Cette question a été l’une des plus discutées à la 19e Conférence des parties (COP19) de la CITES, la Convention sur le commerce international des espèces de faune et de flore sauvages menacées, qui rassemble 183 pays et l’Union européenne.
Le sommet, débuté le 14 novembre et qui s’achève vendredi, pourrait faire entrer des dizaines d’espèces de requins requiem (Carcharhinidae) et de requins-marteaux (Sphynidae) dans l’Annexe II de la Convention limitant strictement le commerce de certaines espèces. Une initiative soutenue par l’Union européenne et une quinzaine de pays, dont le Panama hôte du sommet.
Il s’agit d’espèces qui ne sont pas encore menacées d’extinction mais pourraient le devenir si leur commerce n’était pas étroitement contrôlé. L’Annexe I, elle, interdit complètement le commerce de certaines espèces.
Si la réunion plénière de jeudi donne son feu vert, « il s’agira d’une décision historique car pour la première fois la CITES prendrait position sur un très grand nombre d’espèces de requins qui représentent approximativement 90% du marché », a déclaré à l’AFP la déléguée panaméenne Shirley Binder.
Le marché des ailerons de requin dépasse les 500 millions de dollars par an (483 millions d’euros). Ils peuvent se vendre 1.000 dollars le kilo en Asie de l’Est pour confectionner des soupes très réputées.
– Débat intense –
Avant le vote prévu, un intense débat s’était déroulé trois heures durant, le 17 novembre, au sein d’un comité de la conférence, le Japon et le Pérou proposant d’exclure certaines espèces des mesures de protection –une mesure rejetée à bulletins secrets avant l’approbation des propositions pour renforcer les protection des requins requiem et requins-marteaux.
« Nous espérons que tout soit adopté en plénière », observe Mme Binder.
La plénière doit également voter sur la ratification d’une proposition sur la protection de la raie guitare.
Pendant les discussions du comité, plusieurs délégations dont celle du Panama avaient disposé sur leurs tables des requins en peluche, devenus ensuite une sorte de symbole du sommet.
Des délégués et responsables d’organisations de protection de la nature, observatrices au sommet, se sont montrés confiant dans l’adoption en plénière des résolutions.
« Nous espérons que rien d’extraordinaire n’arrive et que l’intégralité de ces familles de requins soit incluses dans l’Annexe II », a déclaré à l’AFP le délégué chilien Ricardo Saez.
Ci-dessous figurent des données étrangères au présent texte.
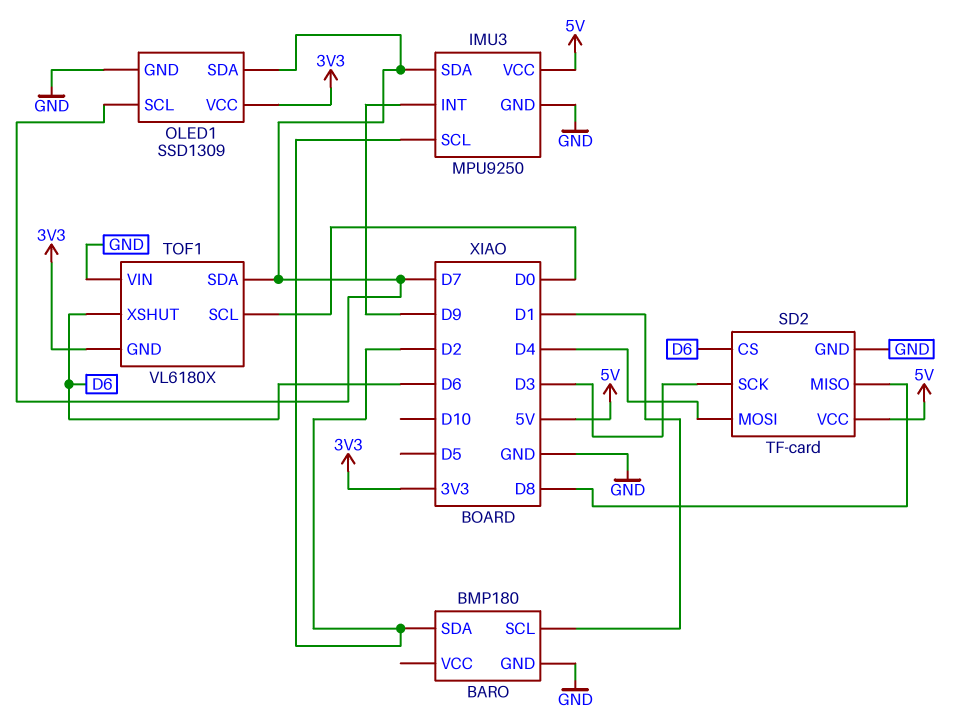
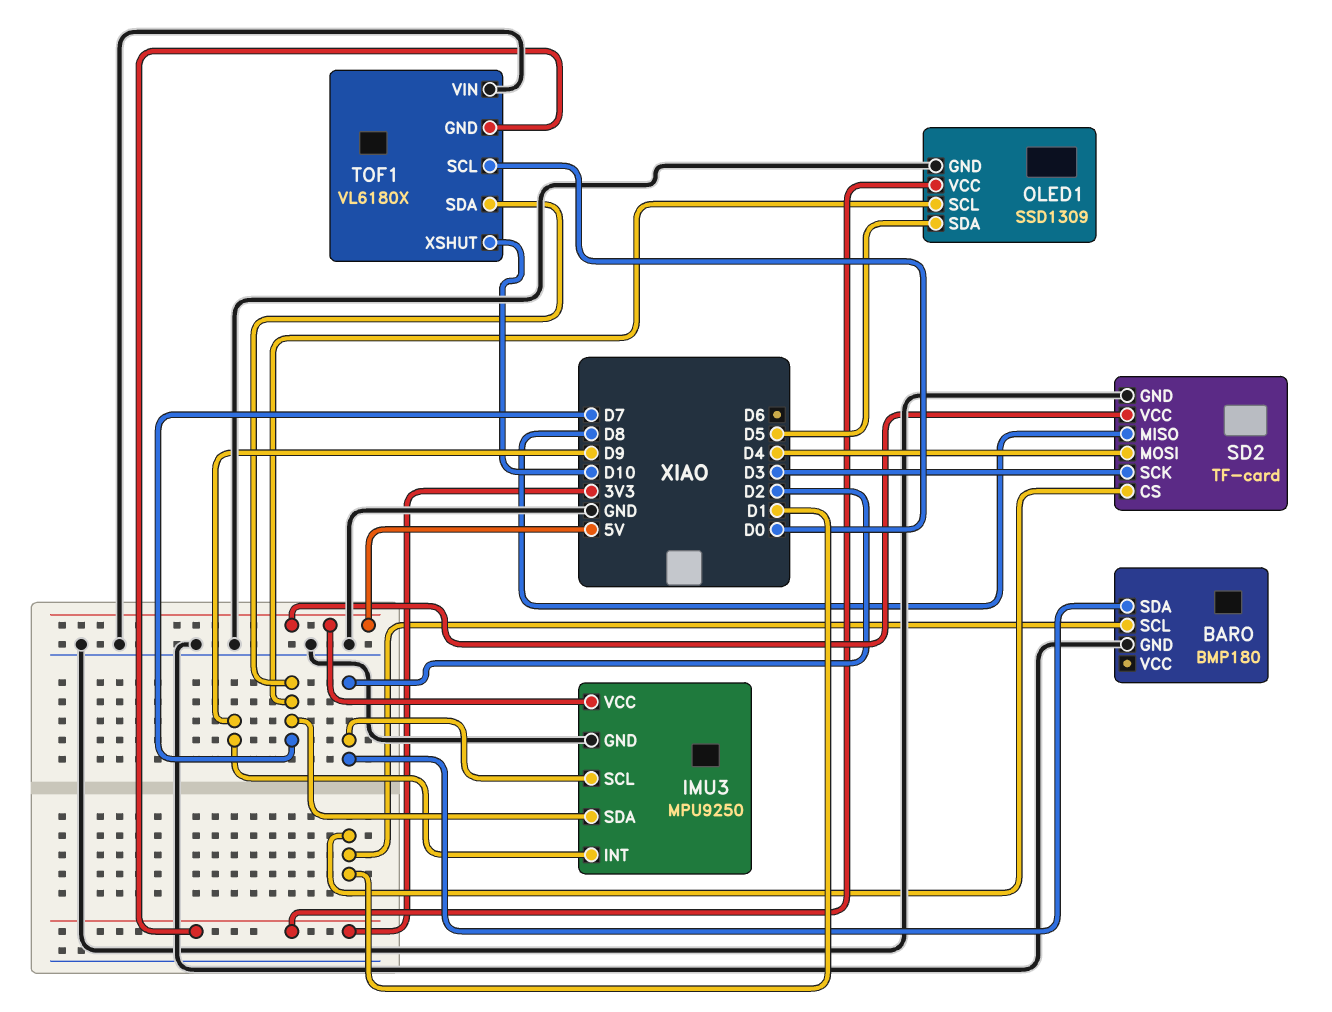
OLED1 pin SDA: D7 -> D5
SD2 pin CS: D6 -> D1
TOF1 pin XSHUT: D6 -> D10

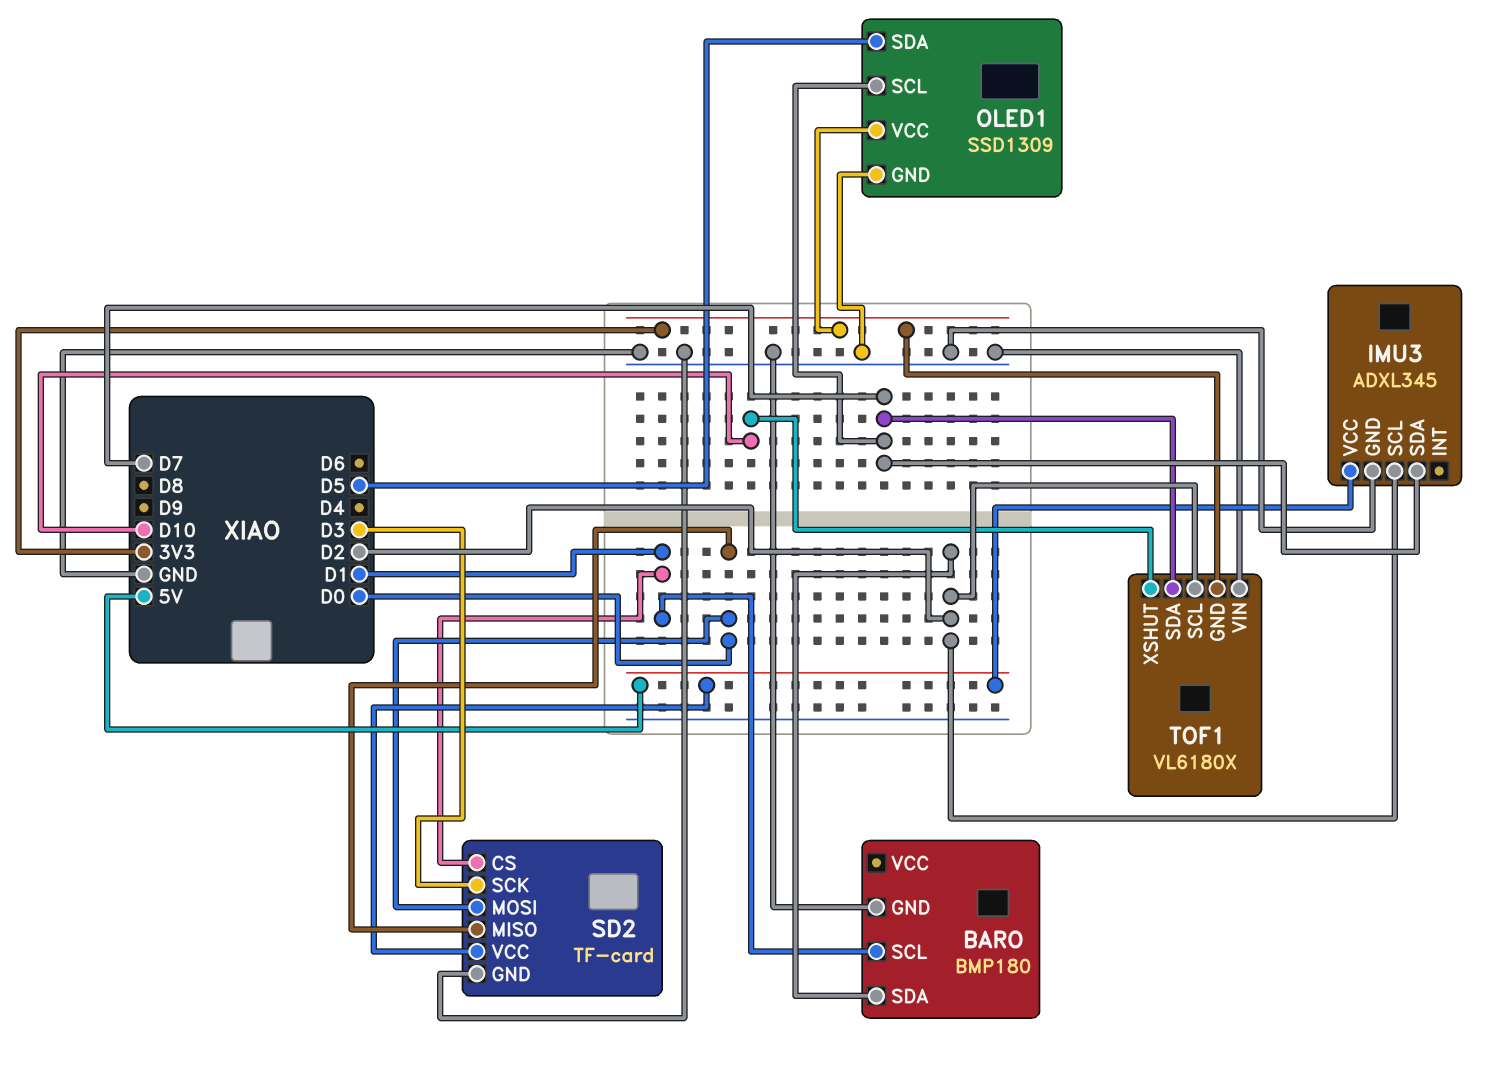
IMU3: MPU9250 -> ADXL345
IMU3 pin INT: D9 -> none
SD2 pin MISO: D8 -> D0
SD2 pin MOSI: D4 -> D0
TOF1 pin SCL: D0 -> D2

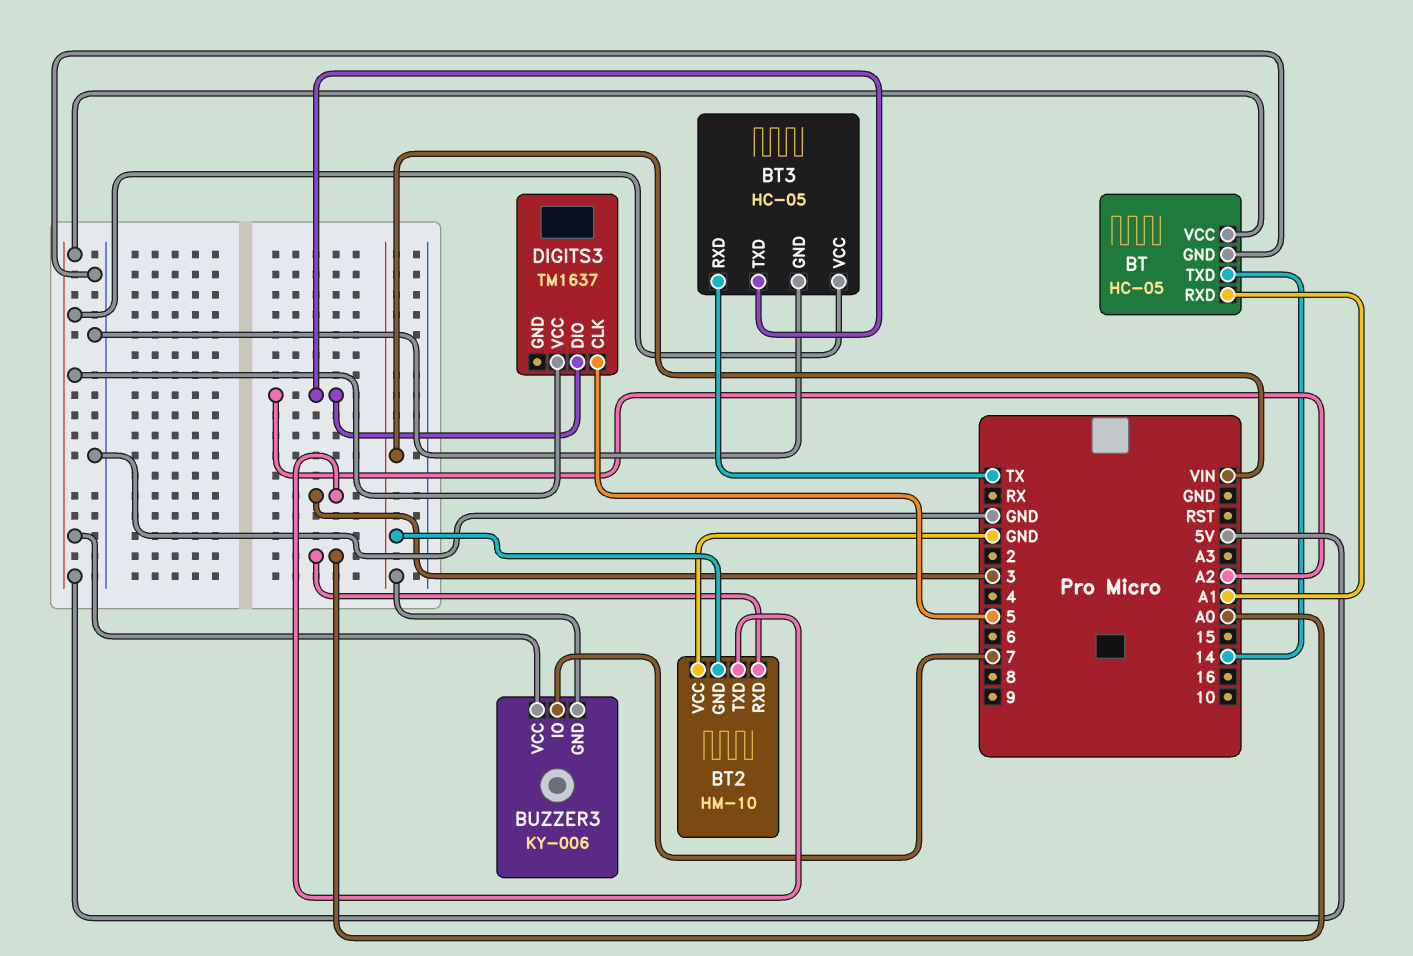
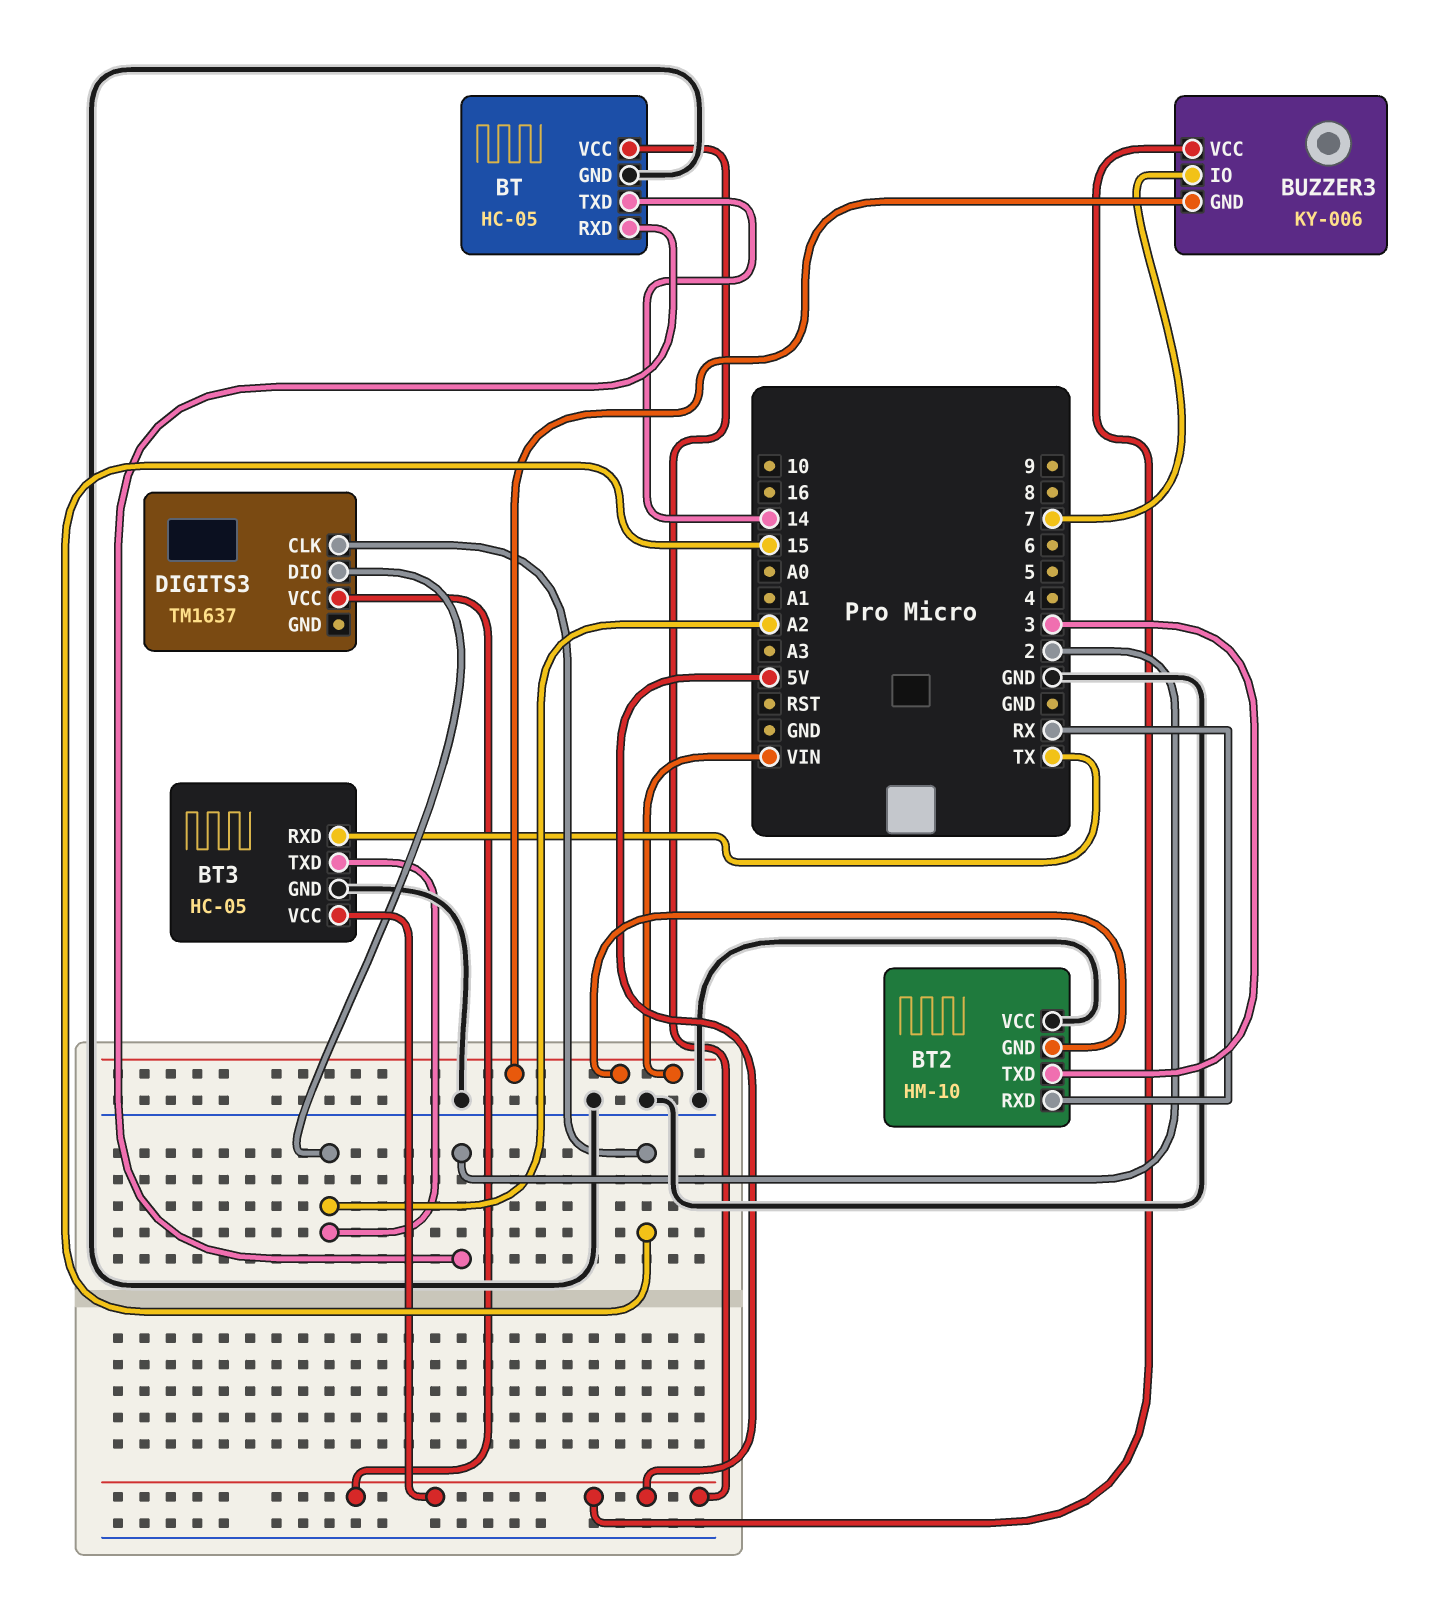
BT pin RXD: A1 -> 2
BT2 pin RXD: A0 -> RX
DIGITS3 pin CLK: 5 -> 15

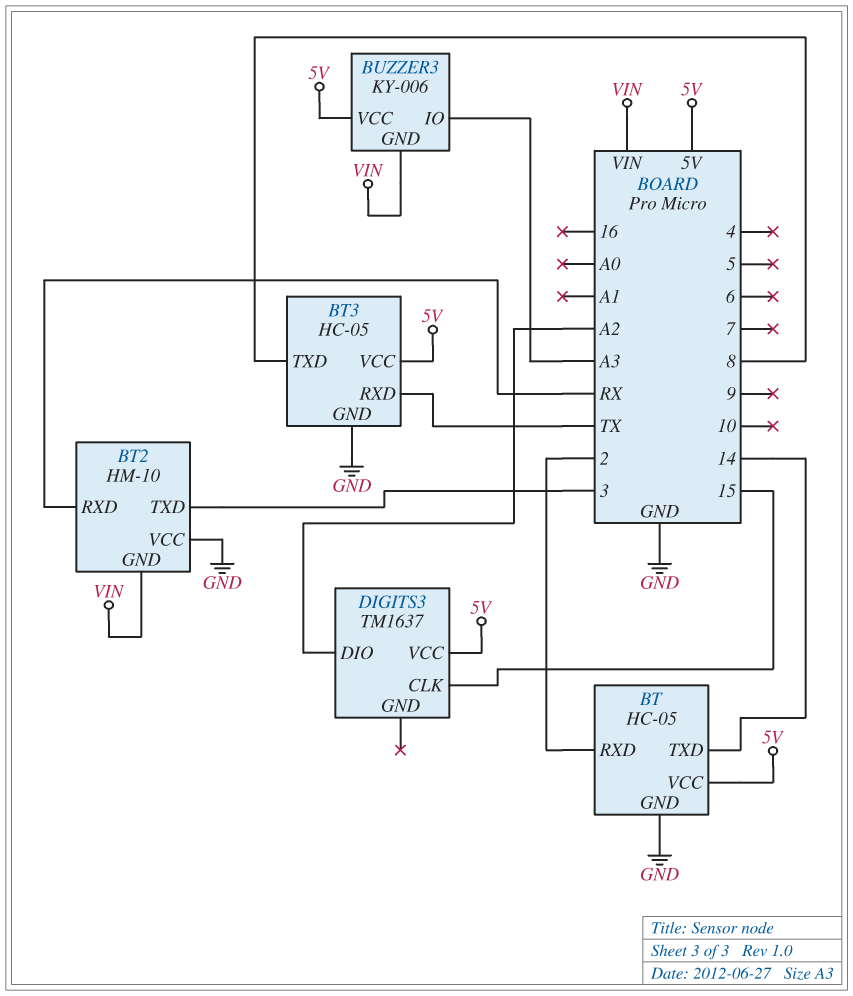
BT3 pin TXD: A2 -> 8
BUZZER3 pin IO: 7 -> A3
Si les trois propositions sur les requins requiem, requins-marteaux et raies-guitares sont votées, « nous passerions d’un contrôle sur 25% environ du commerce d’ailerons de requins à plus de 90% », avait expliqué à l’AFP au début du sommet Ilaria Di Silvestre, responsable des campagnes européennes pour le Fonds international pour la protection des animaux (IFAW).
– Extinction –
« Nous sommes au milieu d’une très grande crise d’extinction des requins », le « deuxième groupe de vertébrés le plus menacé de la planète », avait alors souligné de son côté Luke Warwick, de la Wildlife Conservation Society.
Au total, les participants au sommet ont étudié 52 propositions pour modifier les niveaux de protection de certaines espèces.
La CITES, en vigueur depuis 1975, fixe les règles du commerce international pour plus de 36.000 espèces sauvages, allant de la délivrance de permis (plus d’un million de transactions autorisées par an) jusqu’à l’interdiction totale.
Organisé tous les deux ou trois ans, le sommet s’est déroulé cette année dans l’ombre et sous l’influence de deux autres conférences de l’ONU, elles-aussi cruciales pour l’avenir des êtres vivants sur la planète: la COP27 sur le climat qui s’est achevée dimanche en Egypte et la COP15 sur la sauvegarde de la biodiversité en décembre à Montréal.
En 2019 à Genève, la CITES avait renforcé la protection des girafes, quasi prohibé l’achat d’éléphants par les zoos, maintenu l’interdiction à l’Afrique australe de vendre ses stocks d’ivoire, et inscrit 18 requins à son Annexe II, celles des espèces dont le commerce est strictement limité.